Inti konflik dalam perkara ini berpusat pada hubungan kausalitas. DJP mengoreksi biaya bunga yang dibayarkan PT LMP kepada Bank M karena pinjaman tersebut digunakan untuk melunasi utang kepada Pemegang Saham. DJP berargumen bahwa penggunaan dana yang tidak langsung mengalir ke kegiatan operasional Perusahaan (3M) menjadikan biaya bunga tersebut sebagai non-deductible expense berdasarkan Pasal 9 ayat (1) UU PPh. Pandangan DJP menuntut adanya bukti transfer dana yang secara langsung masuk ke pos modal kerja dari pinjaman bank.
Namun, PT LMP berhasil membantah dengan menyajikan bukti bahwa utang kepada Pemegang Saham tersebut pada mulanya memang digunakan untuk mendanai modal kerja dan operasional perusahaan. Dengan kata lain, pinjaman Bank M berfungsi sebagai substitusi atau pengalihan utang yang tujuan akhirnya tetap membiayai 3M. PT LMP memanfaatkan proses banding untuk melengkapi audit trail berupa buku besar dan bukti transfer yang menguatkan rantai penggunaan dana ini.

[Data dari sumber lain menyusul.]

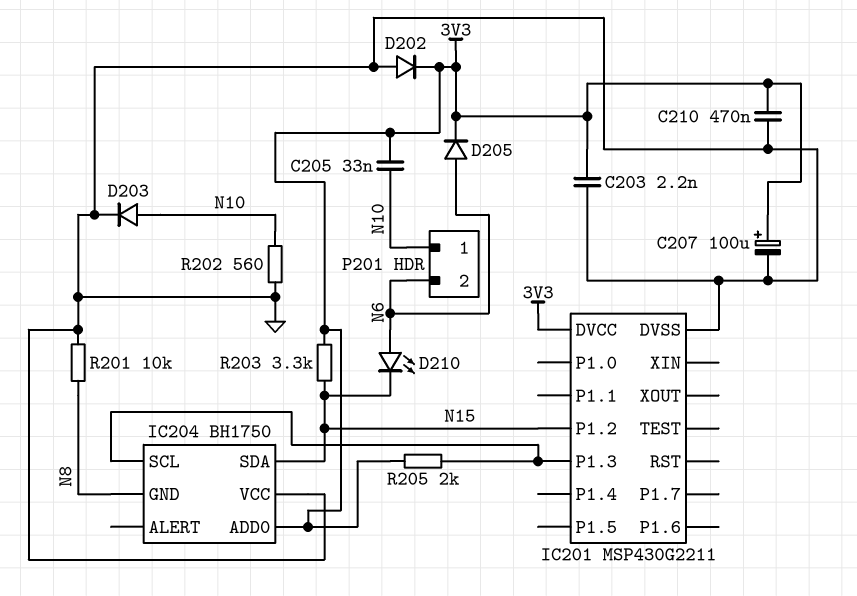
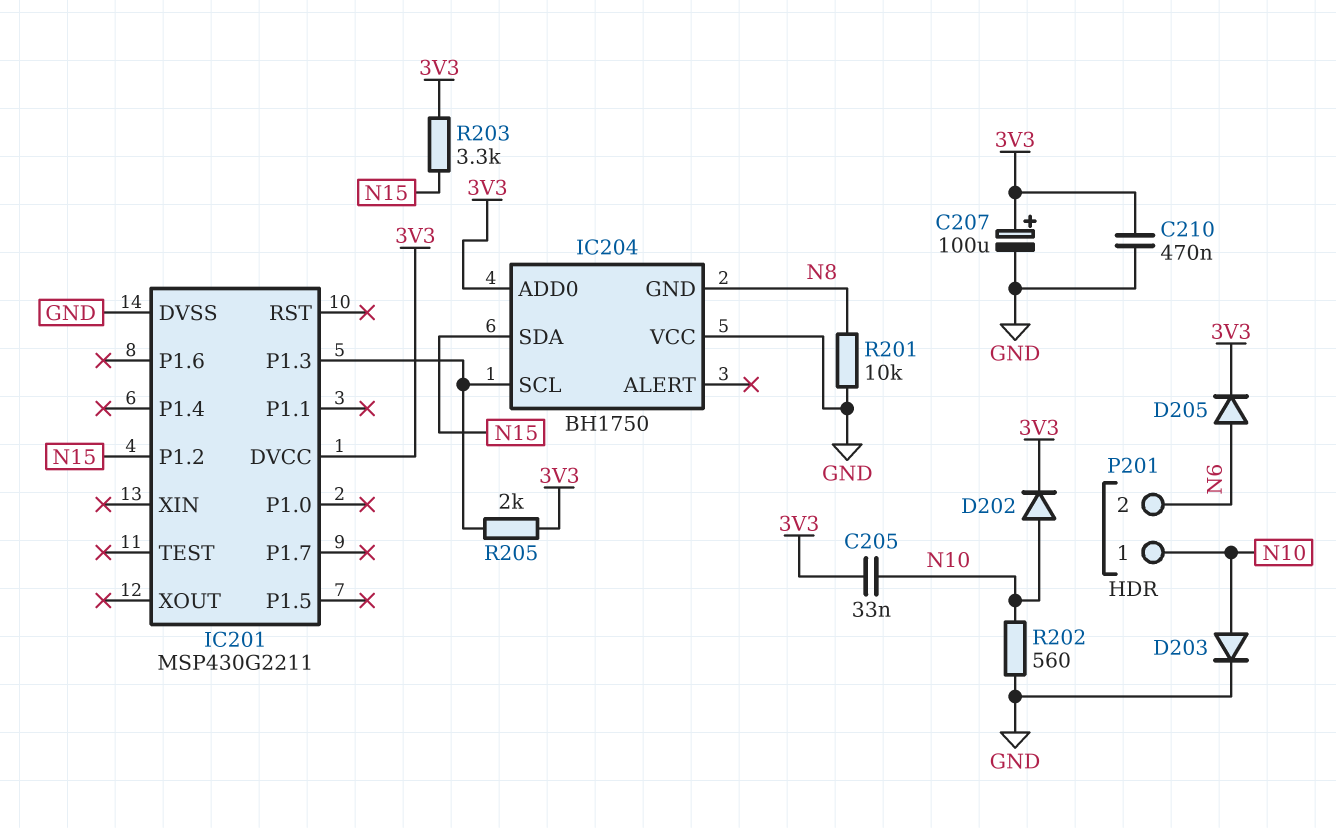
C203: 2.2nF (3V3, GND) -> none
D202: diode (A GND, K 3V3) -> diode (A N10, K 3V3)
D210: LED (A N6, K N15) -> none

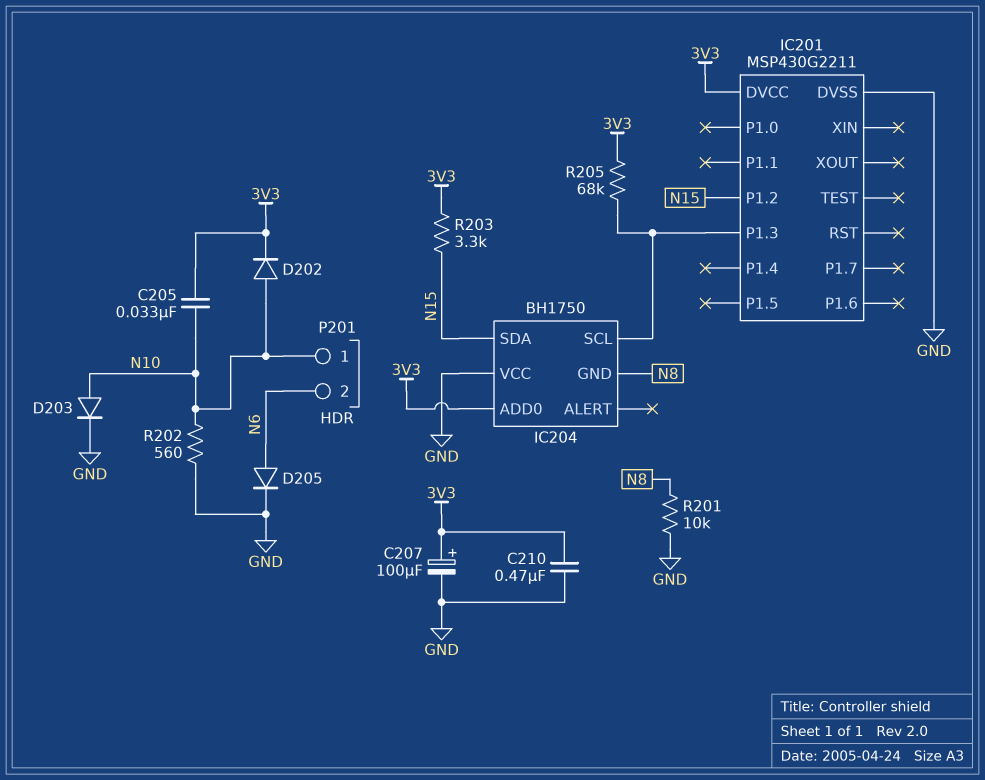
D205: diode (A N6, K 3V3) -> diode (A N6, K GND)
R205: 2k (3V3, IC201/P1.3) -> 68k (3V3, IC201/P1.3)

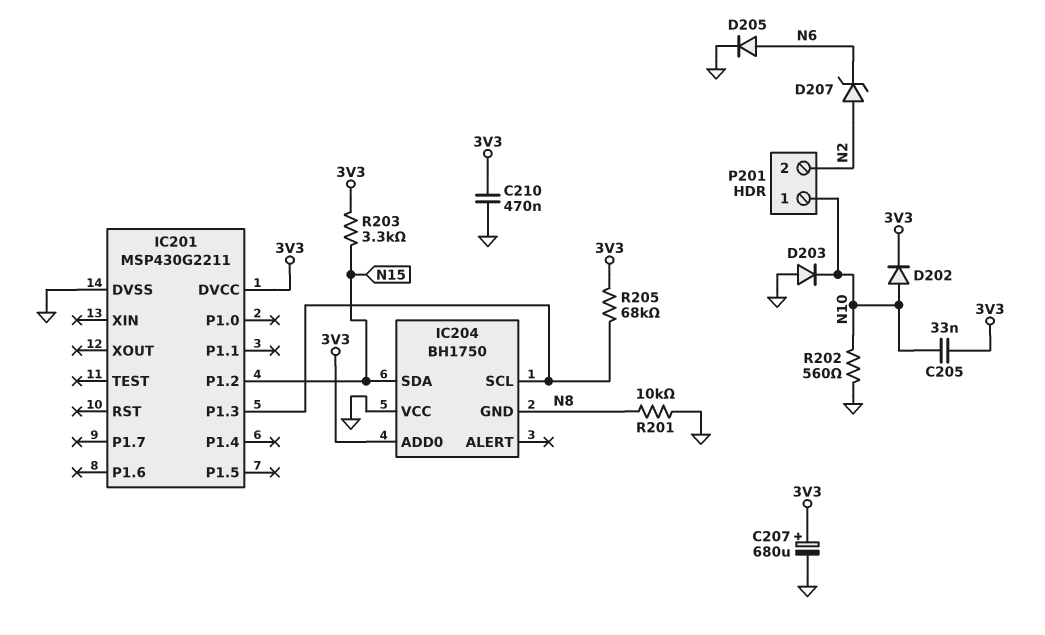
C207: 100uF (plus 3V3, minus GND) -> 680uF (plus 3V3, minus GND)
D203: diode (A N10, K GND) -> diode (A GND, K N10)
D207: none -> zener (A N2, K N6)
P201 pin 2: N6 -> N2

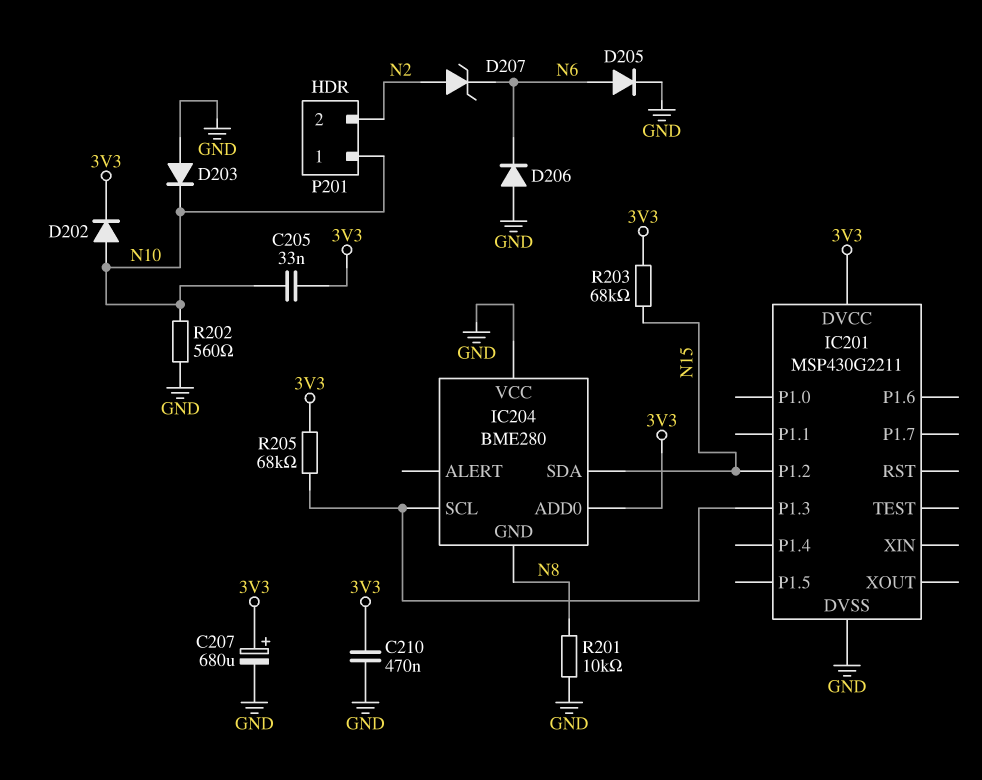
D206: none -> diode (A GND, K N6)
IC204: BH1750 -> BME280
R203: 3.3k (3V3, N15) -> 68k (3V3, N15)

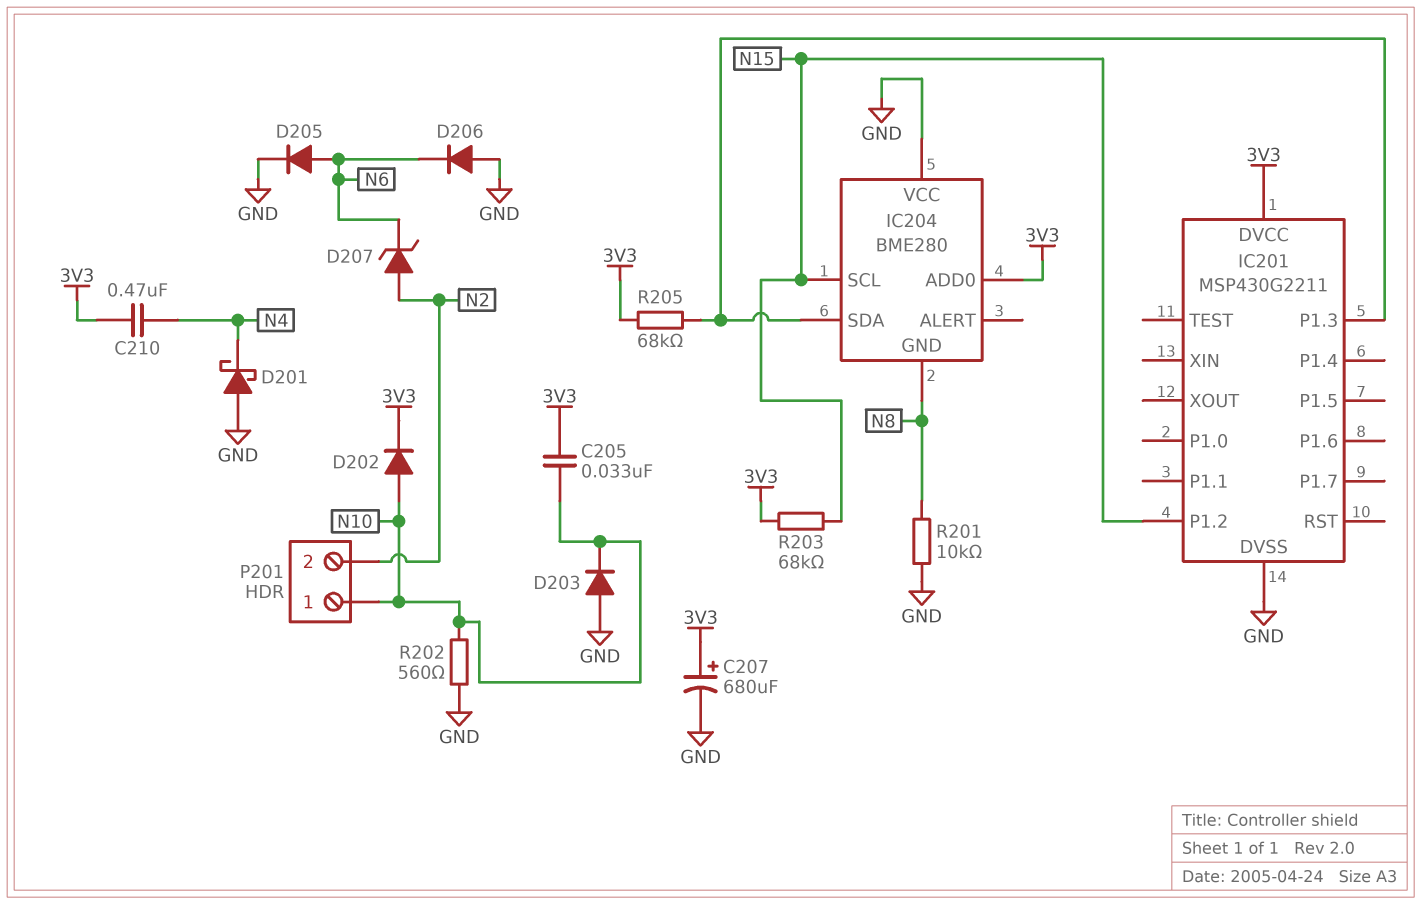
C210: 470nF (3V3, GND) -> 470nF (3V3, N4)
D201: none -> schottky (A GND, K N4)
IC204 pin SCL: IC201/P1.3 -> N15
IC204 pin SDA: N15 -> IC201/P1.3

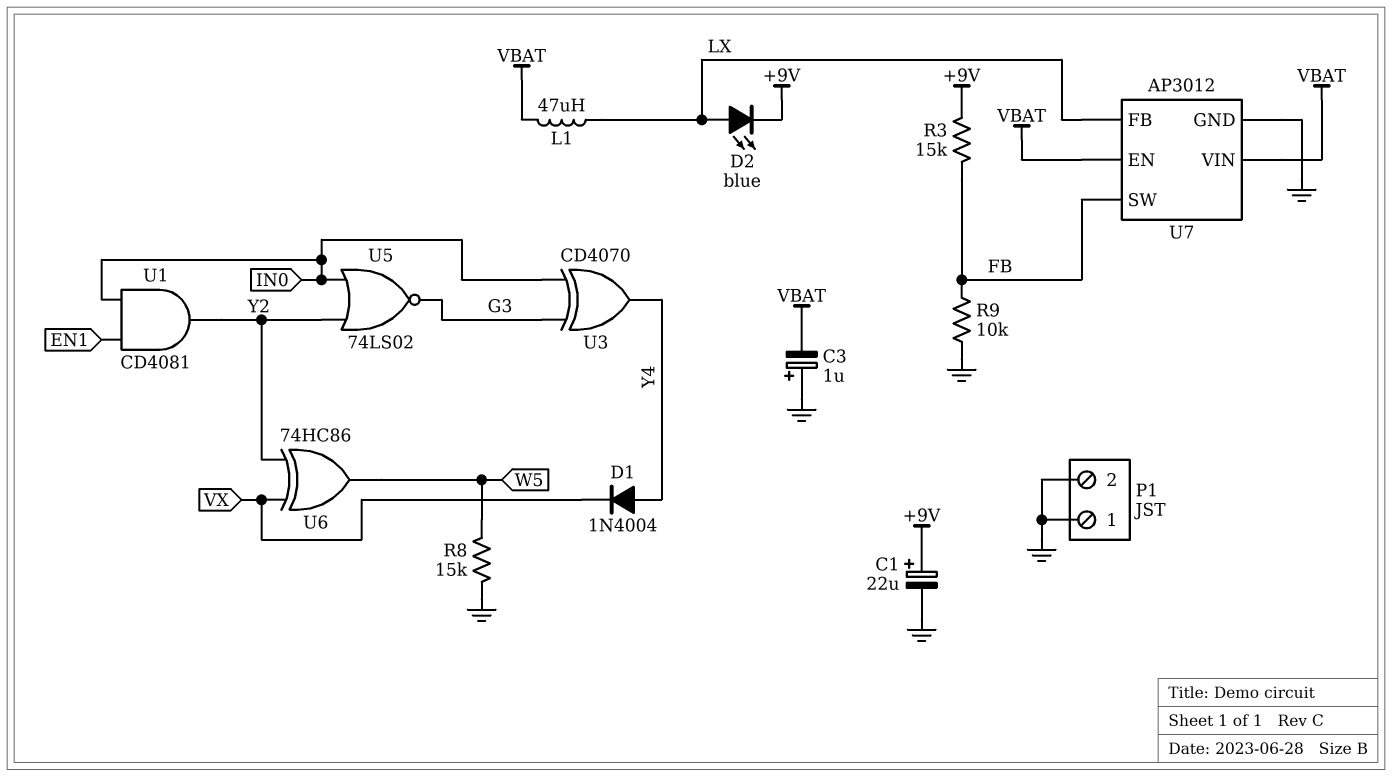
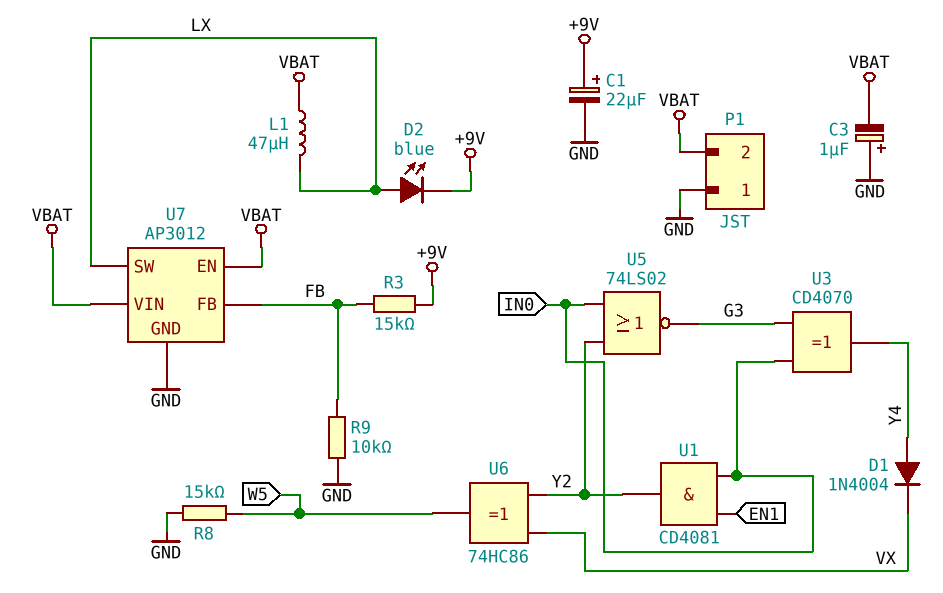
P1 pin 2: GND -> VBAT
U7 pin FB: LX -> FB
U7 pin SW: FB -> LX

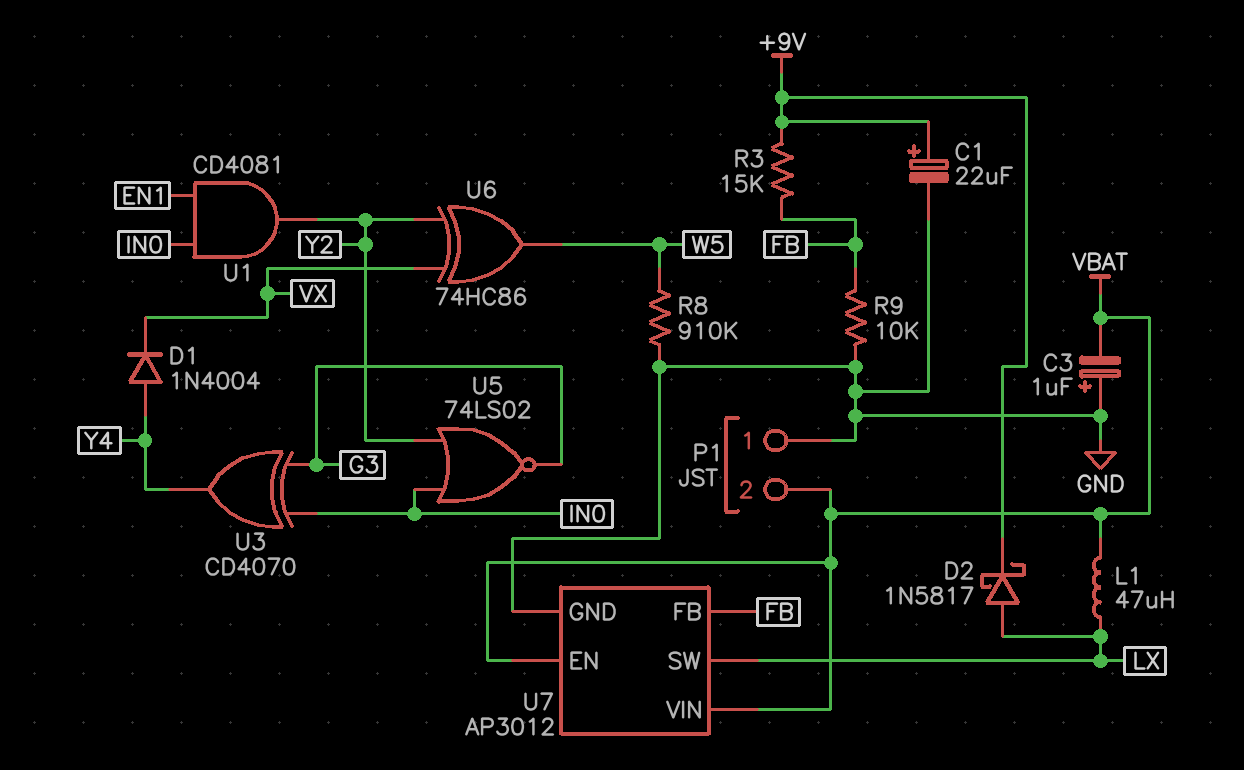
D2: LED blue (A LX, K +9V) -> schottky 1N5817 (A LX, K +9V)
R8: 15k (GND, W5) -> 910k (GND, W5)

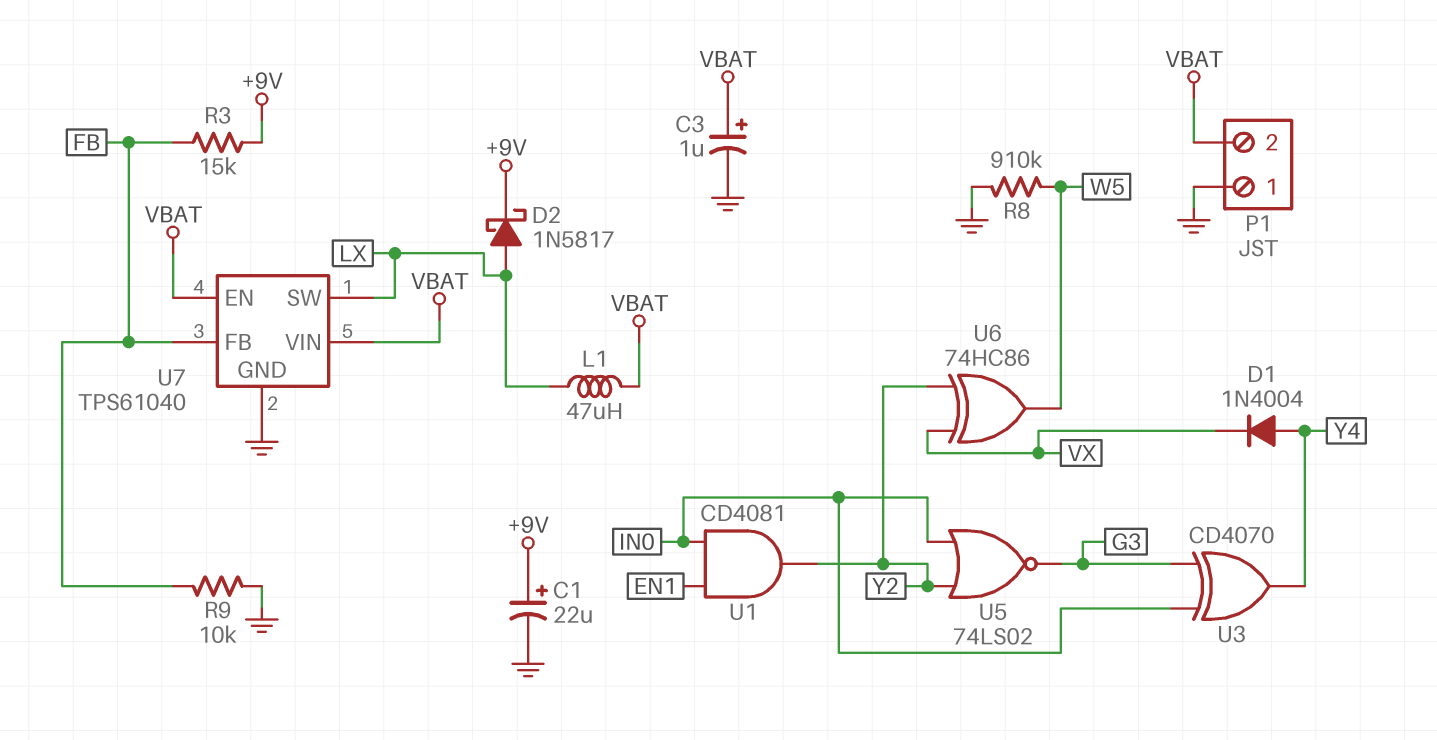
C3: 1uF (plus GND, minus VBAT) -> 1uF (plus VBAT, minus GND)
U7: AP3012 -> TPS61040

Majelis Hakim Pengadilan Pajak memberikan pendapat hukum yang pro-substansi ekonomi, yaitu menilai tujuan akhir dan penggunaan dana awal. Majelis menerima bukti tambahan dari PT LMP dan memperoleh keyakinan bahwa dana pinjaman Bank M, meskipun digunakan untuk membayar Pemegang Saham, pada akhirnya terkait erat dengan pembiayaan kegiatan 3M perusahaan. Majelis menyimpulkan, berdasarkan Pasal 6 ayat (1) UU PPh, biaya bunga tersebut wajib dibebankan. Keputusan akhir Majelis adalah mengabulkan seluruh permohonan banding PT LMP, membatalkan seluruh koreksi Biaya Bunga Pinjaman serta sanksi administrasinya.
Implikasi putusan ini bagi praktik perpajakan sangat signifikan. Putusan ini menjadi preseden yang penting bagi Wajib Pajak yang menggunakan skema pendanaan berantai, seperti bridge financing atau pengalihan utang dari pihak ketiga/afiliasi ke bank. Keputusan ini menekankan bahwa kunci sukses sengketa pembebanan biaya bunga terletak pada kemampuan Wajib Pajak menyajikan dokumentasi yang komprehensif (audit trail) yang menghubungkan setiap tahap pinjaman dengan tujuan akhir yaitu pendanaan kegiatan 3M perusahaan, bukan sekadar melihat formalitas transfer dana terakhir.